Periodic Reporting for period 4 - ConFluReM (Controlling Fluid Resistances at Membranes)
Reporting period: 2021-03-01 to 2021-08-31
With respect to the prevailing challenge of fluid related resistances in membrane separation processes, the proposed research develops a rigorous methodology to control and improve mass transport through the membrane-fluid interface. Therefore “Controlling Fluid Resistances at Membranes” (ConFluReM) establishes strategic tools in fabrication, characterization, and simulation to develop new instruments to:
i) comprehend and quantify the prevalent mass transport resistances in representative membrane separation processes,
ii) synthesize and fabricate nano-, micro- and mesoscale material systems as instruments to control and overcome the limitations of concentration polarization and fouling,
iii) ultimately control and overcome the negative influence of concentration polarization and concentration polarization induced fouling and scaling.
During the project, mass transport resistances were visualized by analyzing fluid and particle movement around the membrane surface. In many cases, these resistances could be efficiently reduced by introducing targeted mixing around the membrane-fluid interface. For example, for electrically driven water desalination, printed polymer patterns on top of the membrane were shown to induce vortices that mix the laminar boundary layer and reduce its resistance. For filtration and oxygenation applications, hollow fiber membranes with built-in static mixers were produced. These mixers induce additional turbulence close to the membrane, counteract membrane fouling and enhance mass transport. Many of these advances have been tested on the process scale and enabled more efficient and sustainable water desalination, energy storage in redox flow batteries, or blood oxygenation.
Here, our research is outlined, addressing new instruments to quantify, prevent, and overcome mass transport resistances at the membrane-fluid interface. ConFluReM goes dramatically beyond common measures: it aims to introduce turbulence and better mixing at the membrane surface while minimizing energy dissipation. This is achieved through designing, describing and optimizing the nano-scale membrane surface properties, the channel topology for fluid flow, and the initiation and continuous actuation of transient gradients in the fluid channels.

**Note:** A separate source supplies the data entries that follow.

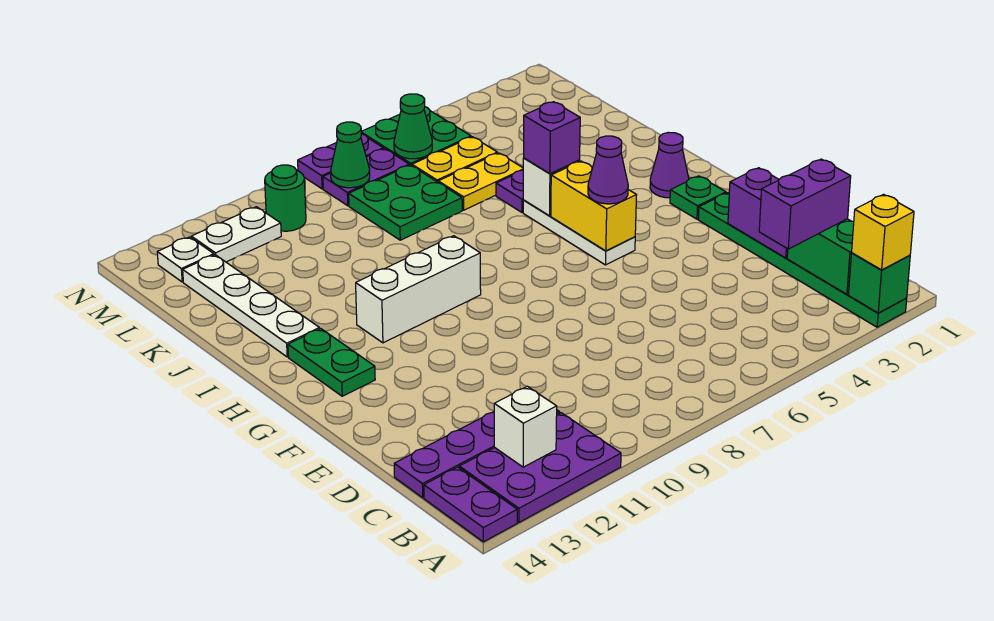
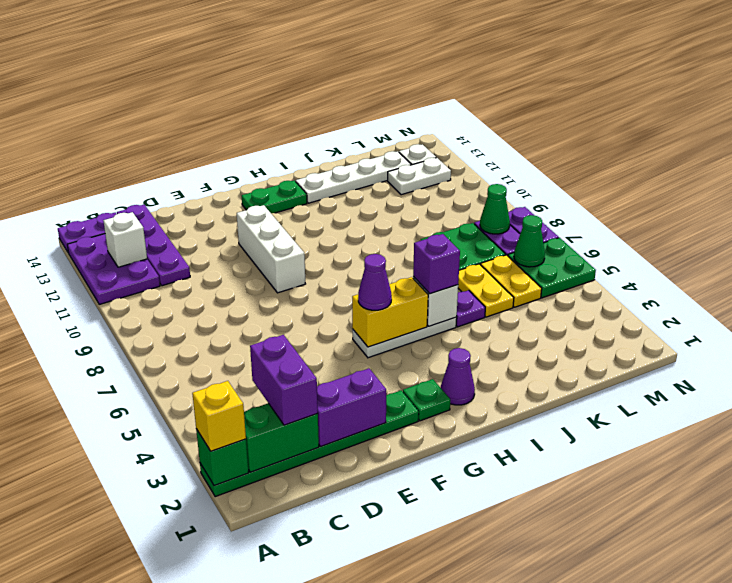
white brick H9:H11 level 1 -> white brick F9:F11 level 1
green round brick M10 level 1 -> none
white plate M11:M12 level 1 -> white plate L12:M12 level 1

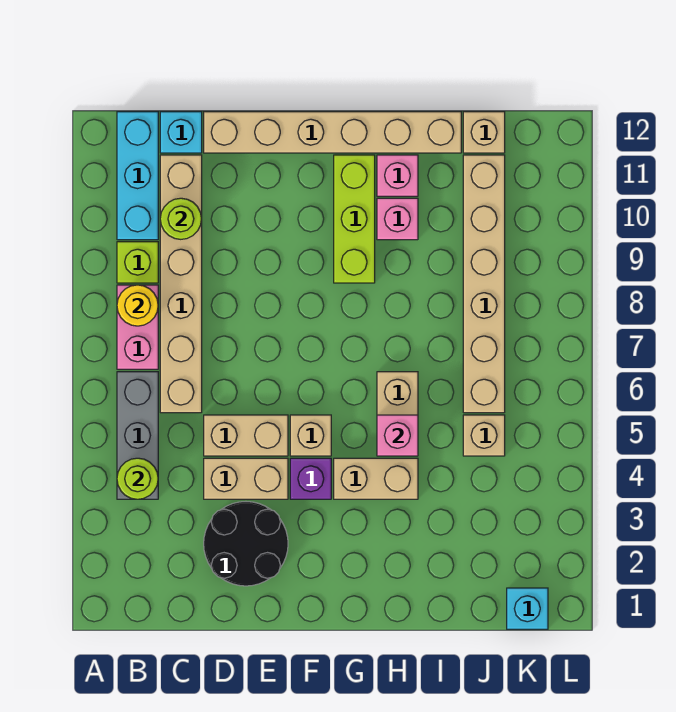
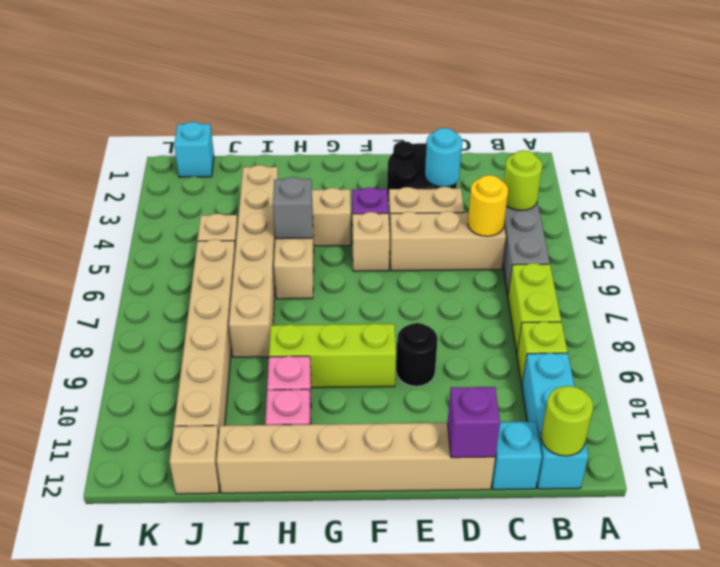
pink brick B7:B8 level 1 -> lime brick B7:B8 level 1
yellow round brick B8 level 2 -> yellow round brick C5 level 2
tan brick C6:C11 level 1 -> tan brick I3:I8 level 1
lime round brick C10 level 2 -> lime round brick B12 level 2
none -> cyan round brick D3 level 2
tan brick D5:E5 level 1 -> tan brick C5:E5 level 1
none -> purple brick D12 level 2
none -> black round brick E9 level 1
lime brick G9:G11 level 1 -> lime brick F9:H9 level 1
pink brick H5 level 2 -> grey brick H5 level 2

Here we demonstrate our approach to the design, description and development of sterile membrane filters that emerged recently to pretreat dialysate liquids fed to a hemodialysis filtration process. Their application significantly enhances the survival rate during dialysis treatment. However, little is known about the fluid-flow coupled mass transport in such single-use membrane modules. We report a detailed analysis of the local three-dimensional flow field and its effects on i) the local permeate flux distribution identifying the active membrane area, ii) the time-dependent silica particle deposition during membrane filtration, and iii) the effect of drag force on the silica particle deposition onto the membrane. These detailed insights encourage the use of our new strategic flow imaging competences when designing new membrane module configurations.